A China cresceu 4,3% no segundo trimestre na comparação anual — a taxa mais baixa em três décadas (fora o período de lockdown Covid). Parece número baixo? Para muita gente acostumada com crescimentos de 8%, 10%, sim. Mas há um detalhe importante: a China finalmente saiu da deflação, aquela espiral onde os preços caem, as pessoas seguram gastos esperando ficar mais barato, e a economia congela.
A deflação assustou analistas mundo afora por três anos. Agora, com o PIB crescendo mesmo que devagar e a deflação rompida, o cenário mudou de tom. Não é euforia — é alívio moderado.
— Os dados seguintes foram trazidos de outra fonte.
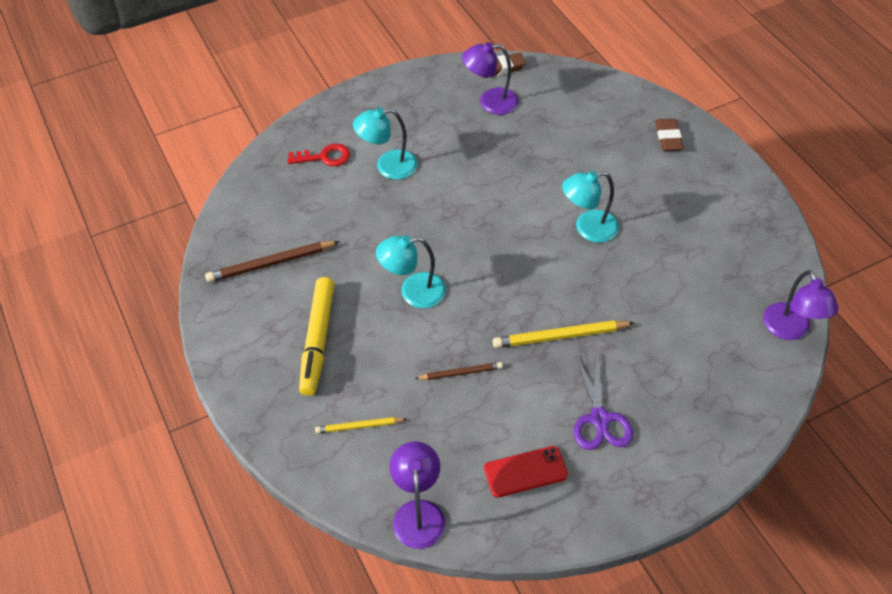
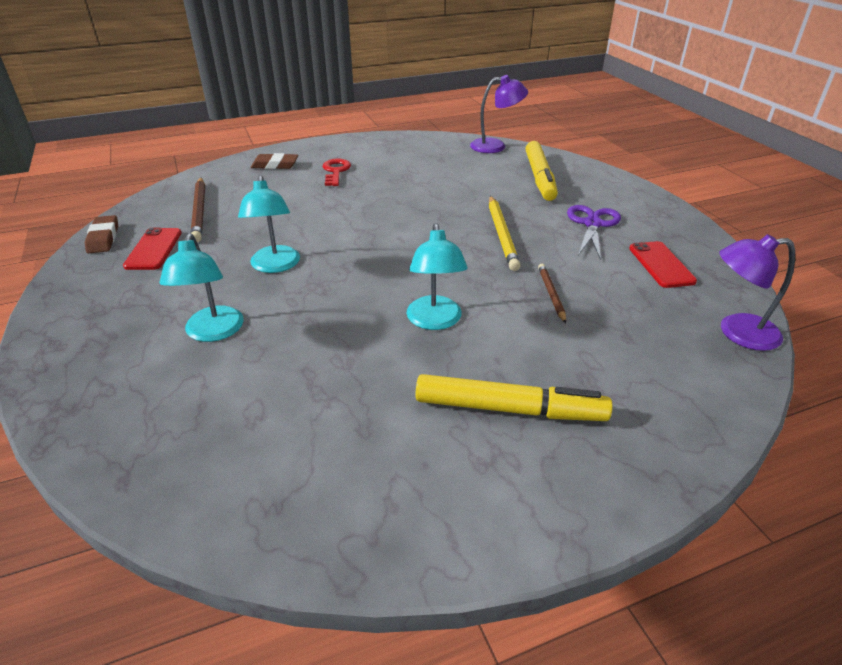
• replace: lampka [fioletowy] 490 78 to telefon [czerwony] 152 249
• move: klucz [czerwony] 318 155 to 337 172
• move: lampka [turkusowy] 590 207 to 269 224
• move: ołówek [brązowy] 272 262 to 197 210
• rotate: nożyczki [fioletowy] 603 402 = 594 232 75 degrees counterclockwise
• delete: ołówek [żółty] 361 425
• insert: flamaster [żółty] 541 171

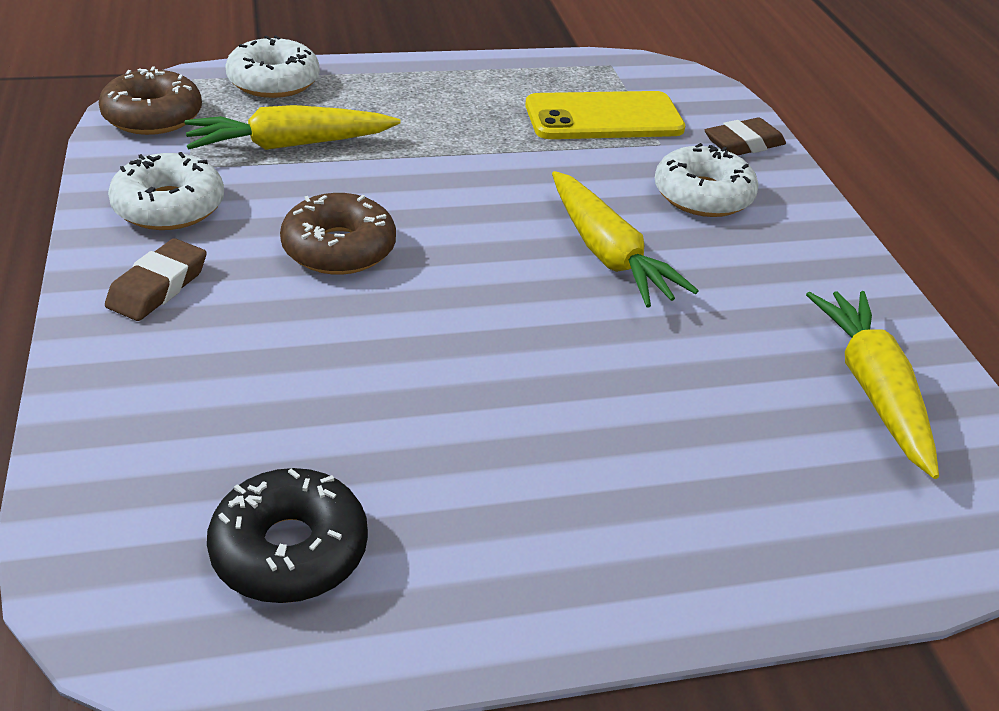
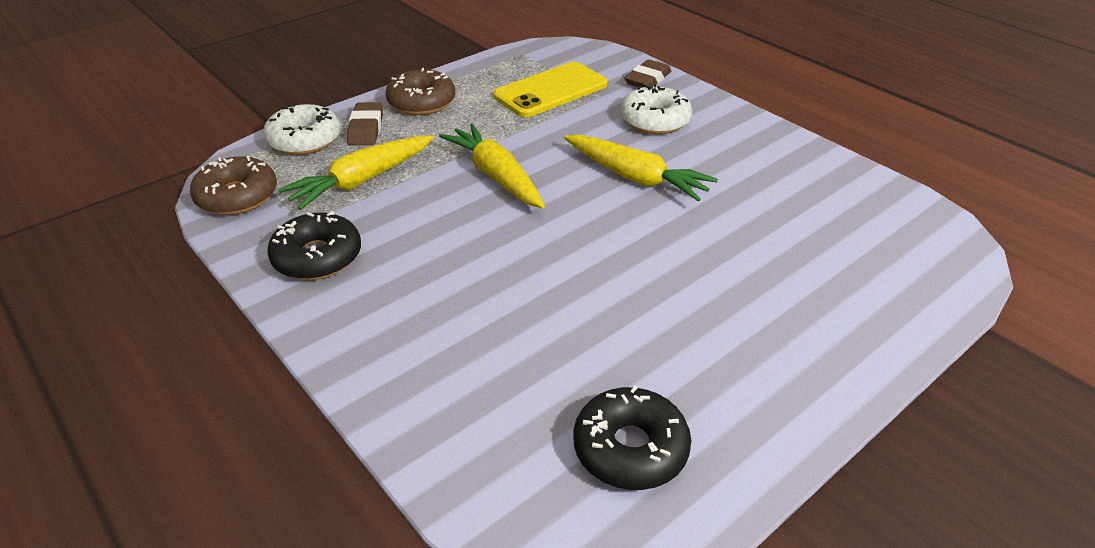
• recolor: donut [biały] 166 191 to donut [czarny] 314 245
• move: donut [brązowy] 338 234 to 420 91
• move: gumka do mazania [brązowy] 156 279 to 365 123
• move: marchewka [żółty] 872 385 to 492 166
O problema? O crescimento continua lento. A China ainda enfrenta excesso de capacidade (fábricas ociosas), endividamento privado alto e uma população envelhecida que consome menos. As medidas de estímulo do governo ajudaram, mas não mexem nas raízes.
Por que você vê isso no noticiário? Porque uma China fraca afeta commodities, afeta exportações brasileiras, mexe com preço de dólar e com expectativas de recuperação global. Quando a segunda maior economia do mundo cresce lentamente, todos os mercados emergentes — inclusive o Brasil — sentem o reflexo nas semanas seguintes.